I’m trying to do a archviz scene and I want to do a row of 3 detailed windows. This stack of windows will be in other places too, at the end it’s going to be a very populated scene and I want to build it taking care of the performance/drawcalls.

For testing purposes I modeled in 3ds max a field of 40 x 40 cubes with 100 subdivisions each one. I selected them and exported/import to unreal, the loading of all the unique cubes in content browser was slow of course. drag and drop into the scene slow too. Then I applied a simple white material on all of them and watch…about 28 fps on my computer.

Then I try it with importing one unique fbx cube, and Alt dragging and creating copies inside the scene until i get the same 40 x 40 and same camera position…about 28 fps too!! Does this mean that the engine doesn’t care about the source, fragmentation, batching… of how we populate our scenes or that I need something like 200 x 200 unique objects to start to see some fps/ms difference with both methods?

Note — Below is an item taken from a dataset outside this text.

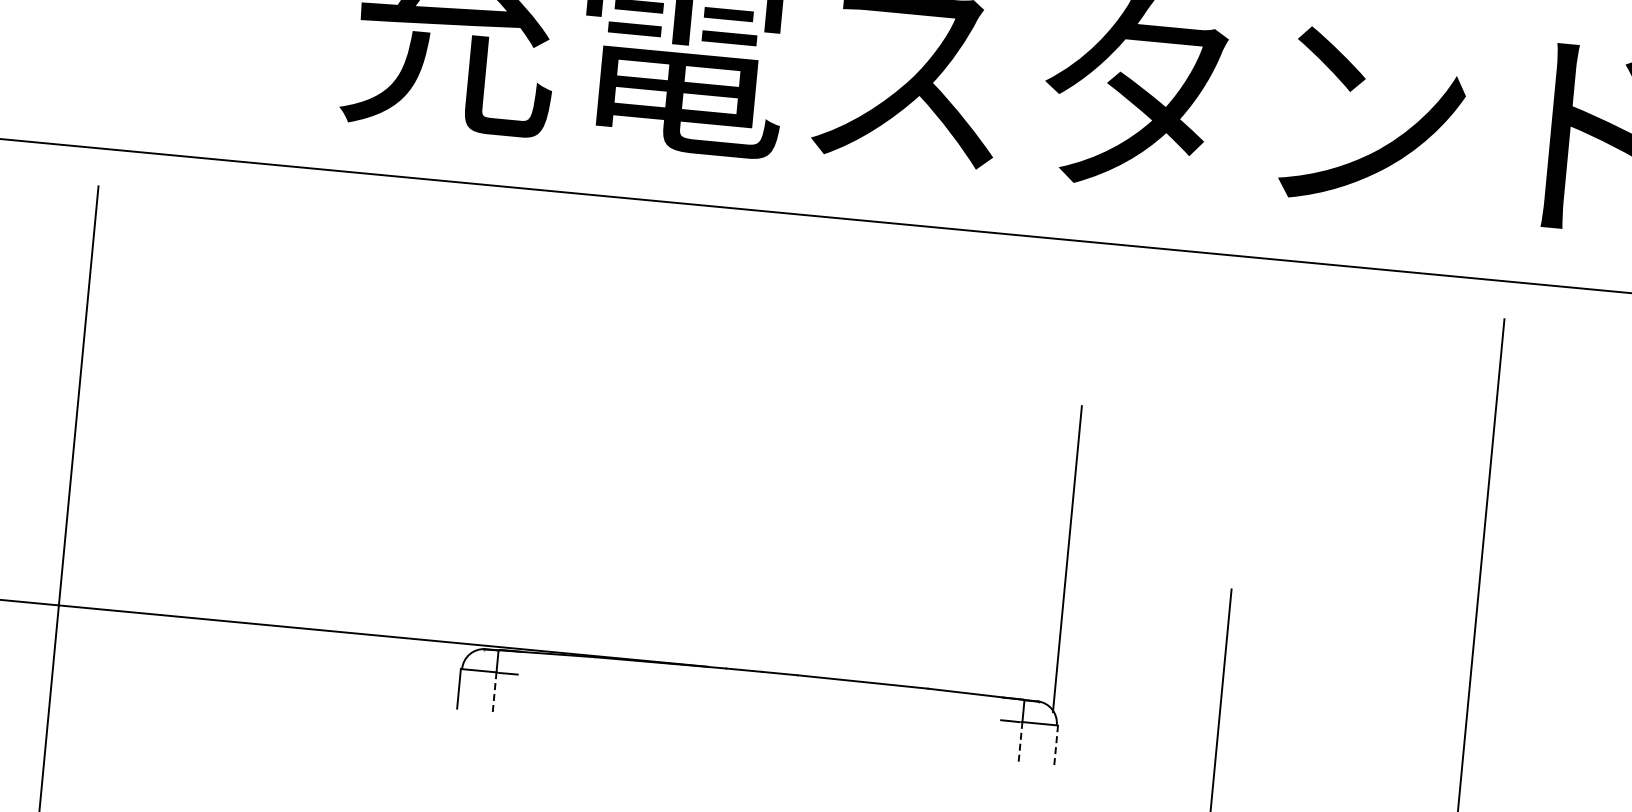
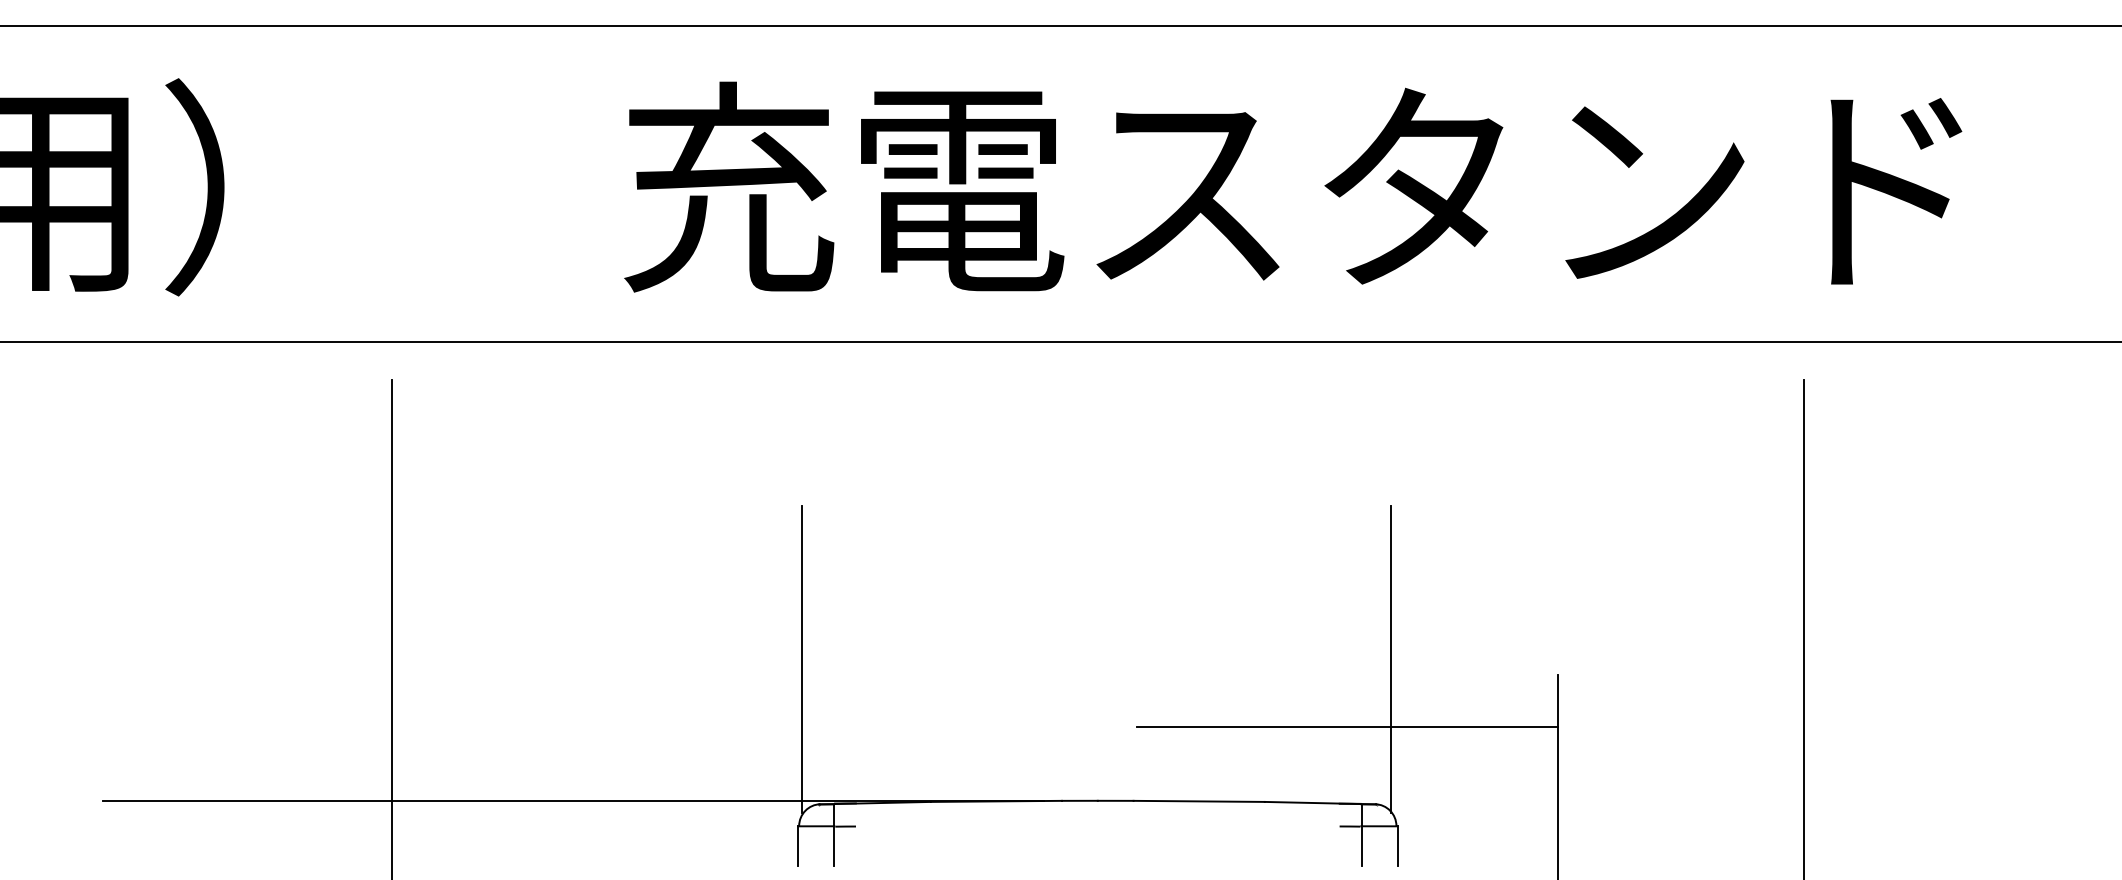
line: (481, 503) -> (802, 659), added
line: (1016, 622) -> (1346, 727), added
line: (494, 692) -> (833, 846), dashed -> solid
line: (1020, 742) -> (1361, 846), dashed -> solid
line: (1055, 745) -> (1397, 846), dashed -> solid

Importing all fbx cubes is good for me because it’s a true copy of my max scene, Unreal doesn’t have the same snapping and precision controls, I can’t rely only on alt-dragging in the engine.
Yes, probably the answer is to combine all the meshes to be one object in max (because “combine meshes” in unreal generate problems with Uv’s and custom light maps) But I want to know how the engine handles the above mentioned for other situations because combining into big objects cause constant drawing when you see them only a little bit.

Oh, and a second quick question if I may ask

If I want to apply exactly the same material for all the windows, it’s the same performance friendly/drawcalls to just apply the material to all of them or use a material instance?

Thanks a lot! Very good engine and community! I hope to contribute soon (with improved english too).

Well, I learned to do some more tests and I found the answer! Yes, duplicating in scene the same object is more efficient but with 1600 objects with both methods the difference is about 0,5 frames and some more drawcalls, so no problem at all.